In my earlier abstract sand paintings, I made more random marks using sticks of different sizes. But I didn’t feel satisfied with the patterns that emerged. Everything changed when I fixed a center point and worked out and around it. The repetition and the movement began to take on a meditative aspect. . . .
—Jennifer Guidi
Gagosian is pleased to announce Heliocentric, an exhibition of new paintings by Jennifer Guidi. This is Guidi’s first exhibition with Gagosian and her first solo exhibition in Asia.

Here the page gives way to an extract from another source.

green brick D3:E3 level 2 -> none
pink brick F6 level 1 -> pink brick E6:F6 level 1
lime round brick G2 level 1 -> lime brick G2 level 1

Guidi’s “sand paintings” mix oil paint with sand to create surfaces oscillating between color and texture. Evolving from her earlier figurative paintings, the sand paintings reside delicately and elusively in between figuration and abstraction, evoking the traditions of landscape and naturalist painting yet evading all literal references. Guidi responds to nature and natural phenomena, often by rendering barely perceptible instances of movement and transitions from light to dark (and vice versa). With their luminous qualities and their textured relief, her paintings register and generate minute shifts in perception, echoing natural effects while creating their own sensory horizons.

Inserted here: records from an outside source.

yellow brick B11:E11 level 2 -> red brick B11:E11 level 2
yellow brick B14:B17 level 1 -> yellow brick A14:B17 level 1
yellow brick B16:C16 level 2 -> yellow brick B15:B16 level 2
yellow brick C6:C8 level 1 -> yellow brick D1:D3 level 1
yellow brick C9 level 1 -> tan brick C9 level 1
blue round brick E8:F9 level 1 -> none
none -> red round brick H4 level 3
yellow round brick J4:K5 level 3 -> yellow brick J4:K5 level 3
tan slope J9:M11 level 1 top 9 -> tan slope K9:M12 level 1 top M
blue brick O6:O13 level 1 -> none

Beginning with an underpainting, Guidi applies a thick layer of sand to the painted surface while it is still wet. Then, she makes marks in the sand with a wooden dowel, in controlled and repetitive movements, often adding colored sand and paint along the edges of the rounded divots until the pattern is embedded onto the canvas in the manner of sedimentation or erosion. Guidi always begins with a lacuna placed deliberately to the left of dead center, mimicking the position of the heart within the body, and continuing outward in a radiant, centrifugal motion, like light permeating a landscape at dawn. Every painting is methodically brought to a state of harmony by this systematic yet organic process, connecting Guidi’s painting practice to strains of Minimalism that privilege attention to detail and repetition. Guidi’s expressive technique also reveals strong affinities with various non-Western practices in its intensely meditative patternmaking used to create imagery, narrative, or spiritual votiveness.

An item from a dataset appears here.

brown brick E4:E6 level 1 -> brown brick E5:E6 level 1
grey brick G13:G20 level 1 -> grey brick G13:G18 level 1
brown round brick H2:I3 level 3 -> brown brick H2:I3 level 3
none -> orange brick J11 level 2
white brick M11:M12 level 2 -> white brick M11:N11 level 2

Guidi’s sense of color, light, and the physical and tactile emanations into which they play is based on her observations of light in Los Angeles, where she lives and works, and where hazy skies caused by the atmospheric conditions of the West Coast, as well as the city’s man-made pollution, make for extra-brilliant sunsets. The field of color spans from painting to painting, as well as within each individual one, radiating out of the gouges from light to dark, sometimes showing light within landscape-like forms, sometimes refracted as through the painting itself, ranging and varying like the light wavelengths produced by the concentration of particles in the atmosphere during sunrise and sunset. In Force of Instinct (Painted Universe Mandala SF #1G, Sunset Sky, Black-Purple Mountains, Natural Ground) (2017–18), which measures 116 by 98 inches, dark, oceanic depths transition into luminous upper expanses, creating a panoramic effect with no single focal point. The fourteen paintings in this exhibition also include Guidi’s first triangular-shaped canvases, in a spectrum of colors, placing the bodily, organic accumulations of paint and sand within a sharp geometry.